No Child Left Behind (NCLB) - 4/21/2009
No Child Left Behind (NCLB) was intended to force all schools in the country to bring all students up to a high minimum standard. It has resulted in significant progress in many areas. It has also resulted, unfortunately, in fudging – to put it gently – on the part of some states and some districts. In some cases the fudging has been watered–down standards in order to help more students meet them. In other cases there has been fudging of data in order to make results look better than they really were. In part this was due to the fact that No Child Left Behind allowed each state to set its own standards and manage its own data.

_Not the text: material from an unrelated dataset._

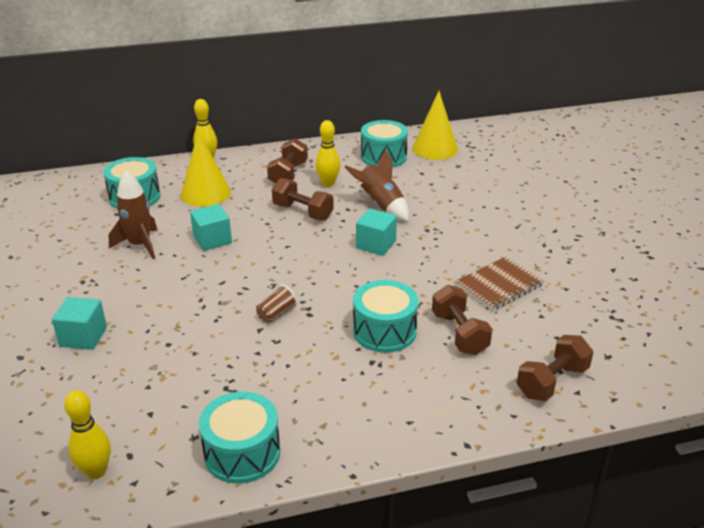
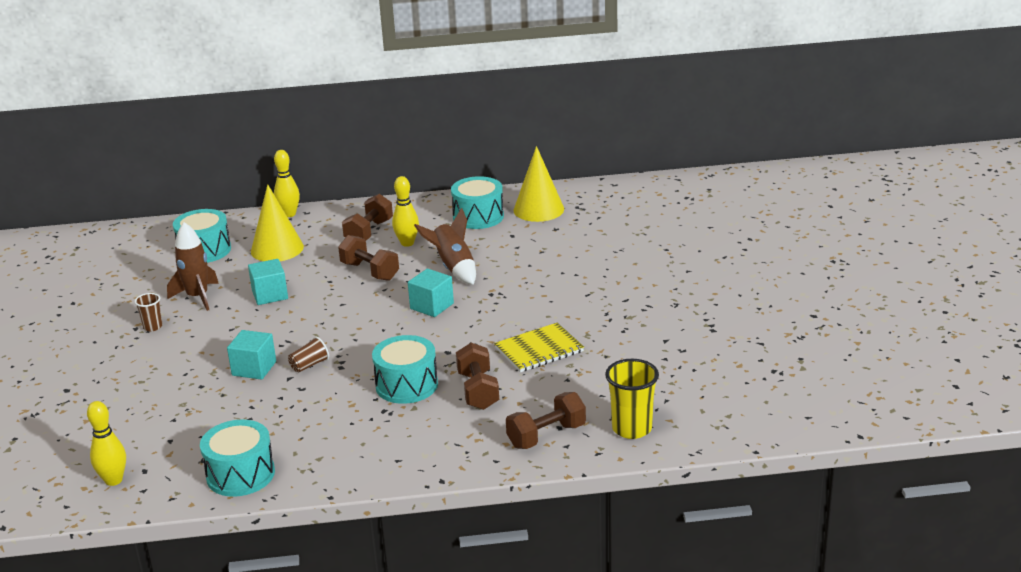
camera: 10 degrees right, 5 degrees down
(83, 337) = (126, 376): turquoise cube -> turquoise cube (254, 368)
(100, 279) = (153, 327): none -> brown cup
(499, 285) = (539, 350): brown notebook -> yellow notebook
(632, 368) = (632, 428): none -> yellow cup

Buried in the midst of the Federal stimulus package is a provision which requires all states to set new standards. Unlike NCLB which did not specify how high standards were to be and did not connect them to any specific level of proficiency, the new law indicates that the standards must be sufficiently high to ensure that all students who meet them would be able to succeed in college, the military or a job without remedial assistance.
This will require enormous changes in the ways in which students are assessed with much greater emphasis on critical thinking, analytical reasoning and effective communication. It will also require the creation of programs which get students to those levels. However, this is a huge step in the right direction.
It is worth noting that the Association of American Universities through the Standards for Success report (www.s4s.org) attempted to identify the skills and knowledge necessary for a student to succeed in college several years ago, proficiencies which we in Herricks have used as our aspirational goals for some time.